Radim Nyč

Personal information
- Nationality: Czech Republic
- Born: 11 April 1966 (age 60) Liberec, Czechoslovakia

Sport
- Sport: Skiing

World Cup career
- Seasons: 6 – (1988–1993)
- Indiv. starts: 23
- Indiv. podiums: 0
- Team starts: 8
- Team podiums: 3
- Team wins: 0
- Overall titles: 0 – (23rd in 1989, 1992)

Medal record
Men's cross-country skiing
Representing Czechoslovakia
Olympic Games
| Bronze medal – third place | 1988 Calgary | 4 × 10 km relay |
World Championships
| Bronze medal – third place | 1989 Lahti | 4 × 10 km relay |

= Radim Nyč =

Czech cross country skier (born 1983)

Radim Nyč (born 11 April 1966) is a Czech former cross-country skier who competed from 1988 to 1994. He earned a bronze medal in the 4 × 10 km relay at the 1988 Winter Olympics in Calgary while his best individual Winter Olympics finish was a sixth in the 50 km event in 1992.

Nyč also won a bronze medal in the 4 × 10 km relay at the 1989 FIS Nordic World Ski Championships. His best individual finish at the World Championships was a 13th in the 15 km event at those same championships.

Nyč's best career World Cup finish was sixth in 1991 in Canada.

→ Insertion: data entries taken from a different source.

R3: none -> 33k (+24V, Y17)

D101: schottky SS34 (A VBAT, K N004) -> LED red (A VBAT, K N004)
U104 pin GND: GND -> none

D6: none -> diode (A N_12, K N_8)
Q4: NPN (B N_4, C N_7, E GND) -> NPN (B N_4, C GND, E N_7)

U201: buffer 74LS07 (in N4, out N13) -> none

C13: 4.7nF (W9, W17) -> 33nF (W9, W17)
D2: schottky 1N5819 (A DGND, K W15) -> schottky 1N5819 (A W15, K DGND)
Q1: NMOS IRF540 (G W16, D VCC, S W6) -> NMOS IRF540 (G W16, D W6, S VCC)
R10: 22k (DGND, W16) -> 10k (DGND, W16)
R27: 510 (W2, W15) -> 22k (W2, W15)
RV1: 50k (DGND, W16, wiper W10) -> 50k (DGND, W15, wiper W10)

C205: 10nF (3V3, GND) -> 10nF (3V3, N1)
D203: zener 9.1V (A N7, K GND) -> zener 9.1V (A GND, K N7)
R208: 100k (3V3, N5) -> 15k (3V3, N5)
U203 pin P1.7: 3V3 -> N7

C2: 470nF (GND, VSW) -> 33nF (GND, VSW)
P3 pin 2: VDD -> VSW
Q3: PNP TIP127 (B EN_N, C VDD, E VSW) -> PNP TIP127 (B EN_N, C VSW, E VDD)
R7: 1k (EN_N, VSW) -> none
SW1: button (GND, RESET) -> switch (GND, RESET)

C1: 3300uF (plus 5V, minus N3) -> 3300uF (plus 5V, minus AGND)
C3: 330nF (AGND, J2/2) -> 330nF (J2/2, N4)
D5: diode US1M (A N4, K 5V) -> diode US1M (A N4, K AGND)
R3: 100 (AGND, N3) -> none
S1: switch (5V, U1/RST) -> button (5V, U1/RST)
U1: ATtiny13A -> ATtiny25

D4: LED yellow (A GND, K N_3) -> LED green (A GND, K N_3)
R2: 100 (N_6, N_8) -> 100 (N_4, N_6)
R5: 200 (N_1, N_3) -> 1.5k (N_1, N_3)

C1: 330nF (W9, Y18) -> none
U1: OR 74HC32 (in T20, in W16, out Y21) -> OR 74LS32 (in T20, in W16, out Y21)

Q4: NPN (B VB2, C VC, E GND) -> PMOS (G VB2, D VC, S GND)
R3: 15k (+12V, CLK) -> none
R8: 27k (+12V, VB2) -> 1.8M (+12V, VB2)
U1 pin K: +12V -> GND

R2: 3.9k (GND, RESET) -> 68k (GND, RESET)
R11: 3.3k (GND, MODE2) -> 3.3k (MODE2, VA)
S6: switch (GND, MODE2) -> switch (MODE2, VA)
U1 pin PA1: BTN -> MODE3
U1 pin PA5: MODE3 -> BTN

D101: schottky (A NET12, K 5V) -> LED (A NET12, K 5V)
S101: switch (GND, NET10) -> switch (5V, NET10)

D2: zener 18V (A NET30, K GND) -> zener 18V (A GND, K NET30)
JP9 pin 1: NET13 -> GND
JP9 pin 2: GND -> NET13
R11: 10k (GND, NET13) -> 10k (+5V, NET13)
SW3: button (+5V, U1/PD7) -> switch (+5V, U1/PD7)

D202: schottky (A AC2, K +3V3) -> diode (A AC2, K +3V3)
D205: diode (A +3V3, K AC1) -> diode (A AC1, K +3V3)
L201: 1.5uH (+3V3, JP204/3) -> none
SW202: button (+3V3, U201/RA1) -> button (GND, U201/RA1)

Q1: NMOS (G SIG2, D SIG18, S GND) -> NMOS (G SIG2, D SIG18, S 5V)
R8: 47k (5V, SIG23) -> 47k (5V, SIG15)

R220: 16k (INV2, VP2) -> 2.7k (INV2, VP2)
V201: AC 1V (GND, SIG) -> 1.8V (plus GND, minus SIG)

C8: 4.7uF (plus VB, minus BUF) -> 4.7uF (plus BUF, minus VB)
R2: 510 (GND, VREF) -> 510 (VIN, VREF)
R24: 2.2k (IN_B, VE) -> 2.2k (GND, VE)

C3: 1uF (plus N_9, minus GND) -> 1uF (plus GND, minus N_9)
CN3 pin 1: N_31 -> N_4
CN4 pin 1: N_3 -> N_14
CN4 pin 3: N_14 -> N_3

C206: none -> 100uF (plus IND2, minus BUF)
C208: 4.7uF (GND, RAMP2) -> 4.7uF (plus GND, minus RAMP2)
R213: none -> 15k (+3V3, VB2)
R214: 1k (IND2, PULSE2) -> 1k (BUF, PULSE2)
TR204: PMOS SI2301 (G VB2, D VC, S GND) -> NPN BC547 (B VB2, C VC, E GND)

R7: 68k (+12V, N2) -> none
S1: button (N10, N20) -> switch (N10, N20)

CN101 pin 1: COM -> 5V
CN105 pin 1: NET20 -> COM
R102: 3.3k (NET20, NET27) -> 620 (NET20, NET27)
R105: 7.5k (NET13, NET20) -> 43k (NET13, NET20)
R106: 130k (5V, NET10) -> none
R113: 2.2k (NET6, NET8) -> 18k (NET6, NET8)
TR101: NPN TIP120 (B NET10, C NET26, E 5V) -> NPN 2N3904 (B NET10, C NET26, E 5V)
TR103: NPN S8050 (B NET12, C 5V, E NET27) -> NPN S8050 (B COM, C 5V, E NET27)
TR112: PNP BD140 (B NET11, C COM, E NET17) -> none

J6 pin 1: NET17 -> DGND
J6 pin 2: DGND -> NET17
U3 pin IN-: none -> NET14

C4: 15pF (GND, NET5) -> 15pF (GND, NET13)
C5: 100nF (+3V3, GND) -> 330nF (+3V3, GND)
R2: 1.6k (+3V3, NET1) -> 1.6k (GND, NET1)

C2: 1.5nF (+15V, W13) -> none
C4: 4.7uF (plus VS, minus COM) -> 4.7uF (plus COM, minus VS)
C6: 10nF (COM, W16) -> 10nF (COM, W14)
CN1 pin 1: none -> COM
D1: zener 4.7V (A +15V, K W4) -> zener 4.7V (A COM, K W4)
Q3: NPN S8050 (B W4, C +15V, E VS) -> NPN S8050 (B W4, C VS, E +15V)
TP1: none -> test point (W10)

==Cross-country skiing results==
All results are sourced from the International Ski Federation (FIS).

===Olympic Games===
- 1 medal – (1 bronze)

| Year | Age | 10 km | 15 km | Pursuit | 30 km | 50 km | 4 × 10 km relay |
|---|---|---|---|---|---|---|---|
| 1988 | 21 | —N/a | — | —N/a | 25 | 20 | Bronze |
| 1992 | 25 | 33 | —N/a | 25 | — | 6 | 7 |

===World Championships===
- 1 medal – (1 bronze)

| Year | Age | 10 km | 15 km classical | 15 km freestyle | Pursuit | 30 km | 50 km | 4 × 10 km relay |
|---|---|---|---|---|---|---|---|---|
| 1989 | 22 | —N/a | — | 13 | —N/a | — | DNF | Bronze |
| 1991 | 24 | 33 | —N/a | 20 | —N/a | — | — | 8 |
| 1993 | 26 | — | —N/a | —N/a | — | — | 28 | 8 |

===World Cup===
====Season standings====

| Season | Age | Overall |
|---|---|---|
| 1988 | 21 | NC |
| 1989 | 22 | 23 |
| 1990 | 23 | 29 |
| 1991 | 24 | NC |
| 1992 | 25 | 23 |
| 1993 | 26 | 71 |

====Team podiums====
- 3 podiums – (3 RL)

| No. | Season | Date | Location | Race | Level | Place | Teammates |
|---|---|---|---|---|---|---|---|
| 1 | 1987–88 | 4 February 1988 | CAN Calgary, Canada | 4 × 10 km Relay F | Olympic Games^{[1]} | 3rd | Korunka / Benc / Švanda |
| 2 | 1988–89 | 24 February 1989 | FIN Lahti, Finland | 4 × 10 km Relay C/F | World Championships^{[1]} | 3rd | Švanda / Petrásek / Korunka |
| 3 | 1989–90 | 11 March 1990 | SWE Örnsköldsvik, Sweden | 4 × 10 km Relay C/F | World Cup | 3rd | Buchta / Švanda / Korunka |

Note: Until the 1999 World Championships and the 1994 Winter Olympics, World Championship and Olympic races were included in the World Cup scoring system.